Tax cuts are very hard to reverse. Thus, unlike with a simple fad, when the results of KCU on state funding turn out to be catastrophic, it will be too late to go back.

Conclusion

Mr. Carey has the right to an opinion on higher education, and I’ve no concern about his work being cited and discussed if it’s characterized as such. But I strongly object to the suggestion that he’s an expert.
Carey’s problem as a writer about higher education isn’t solely the product of lack of experience, it’s lack of understanding:  there are many cases where TEC demonstrates that its author simply doesn’t know how the various components of college and university teaching, research and administration work in the real world.
Having gotten himself thoroughly confused with a superficial and one-sided attempt at analysis, Carey then proceeds to use the rusted and malformed girders of his ignorance to construct a shiny new edifice that America will have to live in.
Carey told someone that he was afraid his young daughter wouldn’t be able to afford college and in consequence wrote TEC as a way to drive reform.[52]
Maybe. Personally, I think he wrote it at least in part to make money. There’s a big market for higher education bashing, as he well knows from a career in turning others’ ideas into lovely word-soufflés. In fact, thanks to income from the book and dad’s speaking engagements, Carey’s daughter will be able to afford whatever college she wants. I’m totally confident she won’t be going upstairs to her bedroom to attend KCU.
Carey isn’t unusual in attacking higher education. (I believe Governor Wilder of Virginia was the first to realize the popularity of university-bashing, back in the early 1990s.)[53] And he’s entirely typical of the more severe critics in employing examples from a small number of elite private institutions to direct fierce attacks on the mostly very different public universities.

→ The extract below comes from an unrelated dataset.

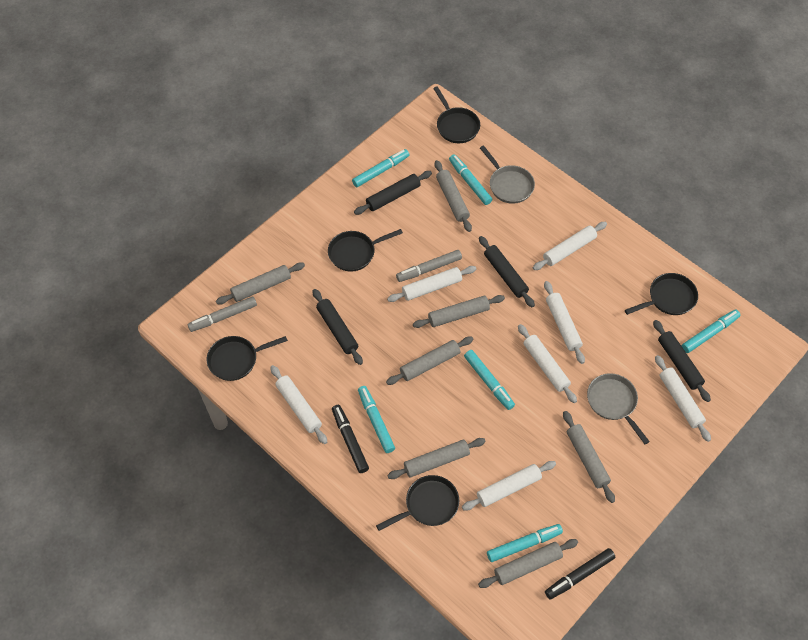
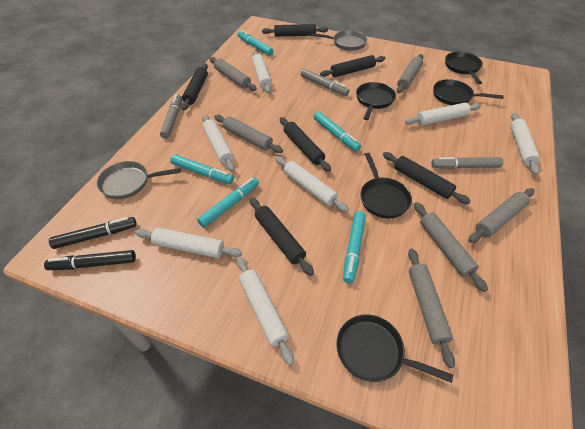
black rolling pin: 4 -> 6
grey marker: 2 -> 3
grey rolling pin: 7 -> 6
turquoise marker: 6 -> 5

But Carey is much less careful and balanced than others writing in this genre.
Like Marxists and preachers, MOOCists know what’s best for other people. Even if Carey found some students who like the fact that professors do research, or that in-class interaction with other very accomplished students is stimulating, it wouldn’t matter. Such students will come to realize they’ll be better off alone with a computer. And if they don’t? Well to make an omelet you have to break some eggs.
In an extract endlessly featured in the New York Times, Carey opines that there is no difference between a Boston University or a George Washington University and a Standard State other than the higher price. It is, he says, like vodka where the premium brand tastes the same but costs more to give the impression of being elite.

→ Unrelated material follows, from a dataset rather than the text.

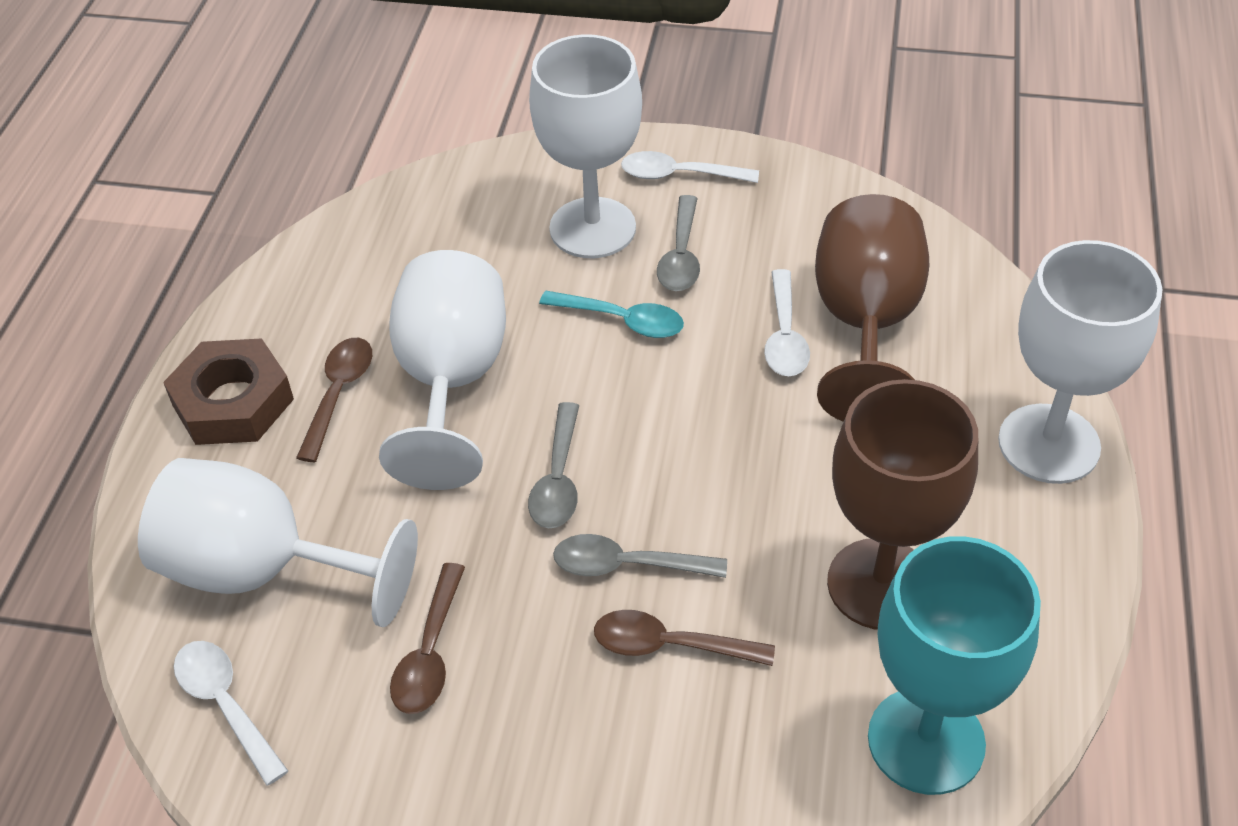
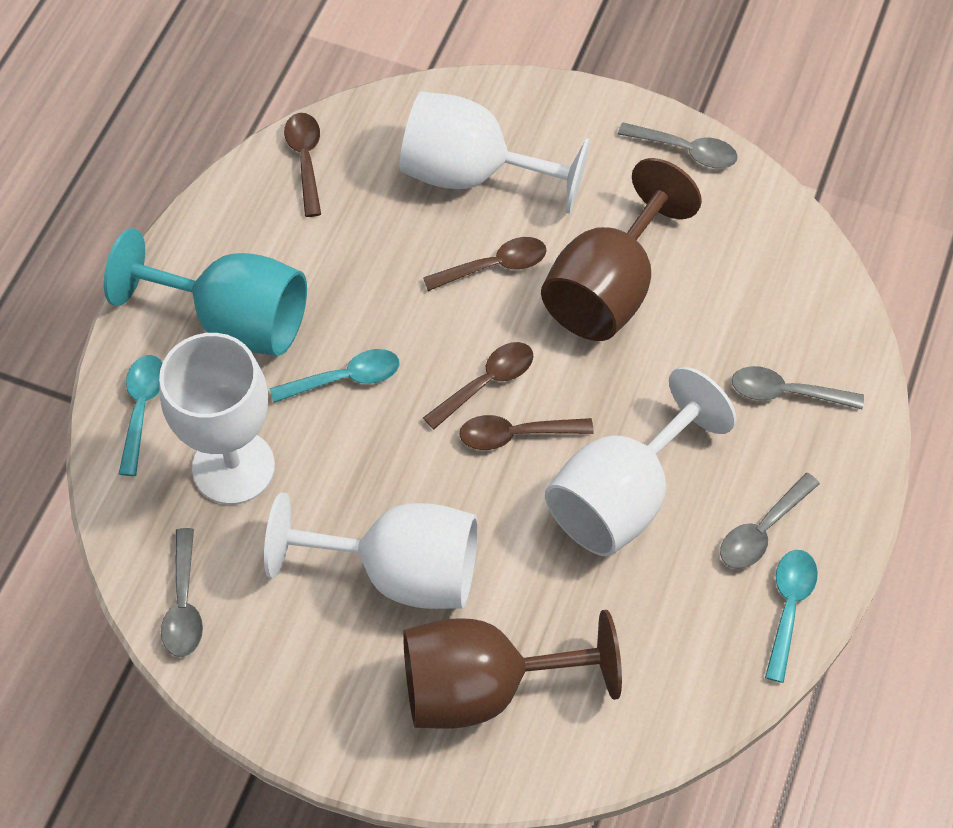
brown nut: 1 -> 0
brown spoon: 3 -> 4
grey spoon: 3 -> 4
turquoise spoon: 1 -> 3
white spoon: 3 -> 0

This little example reveals an ignorance of both higher education and of vodka.
I can assure you that the experience that students get at BU or GWU is quite different than they would have at a less selective place. Anyone who has taught knows that, if you can assume students have a certain level of experience and ability, you can challenge them to do more and better. These students’ parents know that as well. They are by no means the fools Carey takes them to be.[54]
As for vodka, well a friend who was an expert on Russia observed that the country’s problem with alcoholism would be a whole lot smaller if their people had to drink Old Rotgut instead of Stolichnaya. Vodkas don’t all taste the same because they can be made in many different ways.

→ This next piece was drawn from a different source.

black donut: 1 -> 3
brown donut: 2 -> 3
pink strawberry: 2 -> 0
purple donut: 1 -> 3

If you think I’ve been harsh on KC, remember that I’m much less harsh than he is on American higher education. Consider those quotes cited above (they charge higher tuition “because they can, ” etc.).
Carey’s characterizations aren’t innocently abstract; they comprise a direct and personal attack on faculty and administrators who Carey consistently portrays as greedy, self-interested, dismissive of quality in teaching, and unconcerned about the debt that tuition places on students.
Does Carey mean to make these attacks personal? I’m certain he doesn’t. Rather, I suspect he rationalizes them by saying that he needs to be brave enough to point out the evil faculty and administrators do because they aren’t thinking about the consequences of their actions.
Now for a sharp turn.
Carey can rationalize his attacks, as well as the lack of balance, as being necessary to confront a system that isn’t serving many people well. In other words, he’s outraged and frustrated and, honestly, I’ll surprise you and say I think he means well (and also wants to get rich -- these aren’t mutually exclusive).
So, taking up the theme that Carey is really a good person, what would I recommend for him?
Obviously, I’d hope he’d take some time to provide balance and qualifications to his views of the present and future of higher education. Perhaps acknowledge in a future column or two that TEC overdraws its images to make a point. Then he could use those high dollar speaking engagements to make audiences think rather than react:  a lot more seminar-like, a lot less revival tent. A little balance of this kind could go a long way in taming the actions of rapacious House Finance Committees.
After that, I’d hope Carey would leave the pulpit for a while and engage in some real-world wrestling with the problems of the knowledge economy.
My recommendation. Forgo for the time being the worldly pleasures of public appearances. Abandon the media pulpit, adopt a humble attitude toward how much you know, and dedicate yourself to teaching. At least for a year, and if necessary only part-time.
I’m confident Carey would easily pass the preparatory program to teach college writing as an adjunct at a community college or at a Standard State (yes, they have those).
Once on the job, I’m sure he’d be flat out outstanding in the classroom.
Young people who have Kevin Carey as their teacher will remember him well and fondly. In all probability, many lives will be changed for the better. But that’s not all. To teach is to learn, and I think Carey would develop a much deeper understanding of what happens in education, a much better appreciation of the motives of his colleagues and, most important, a much better understanding of the kinds of challenges that we as a society face in preparing the economically and educationally disadvantaged to survive and succeed in the knowledge economy. Then, one sunny summer day, he could start to write another book.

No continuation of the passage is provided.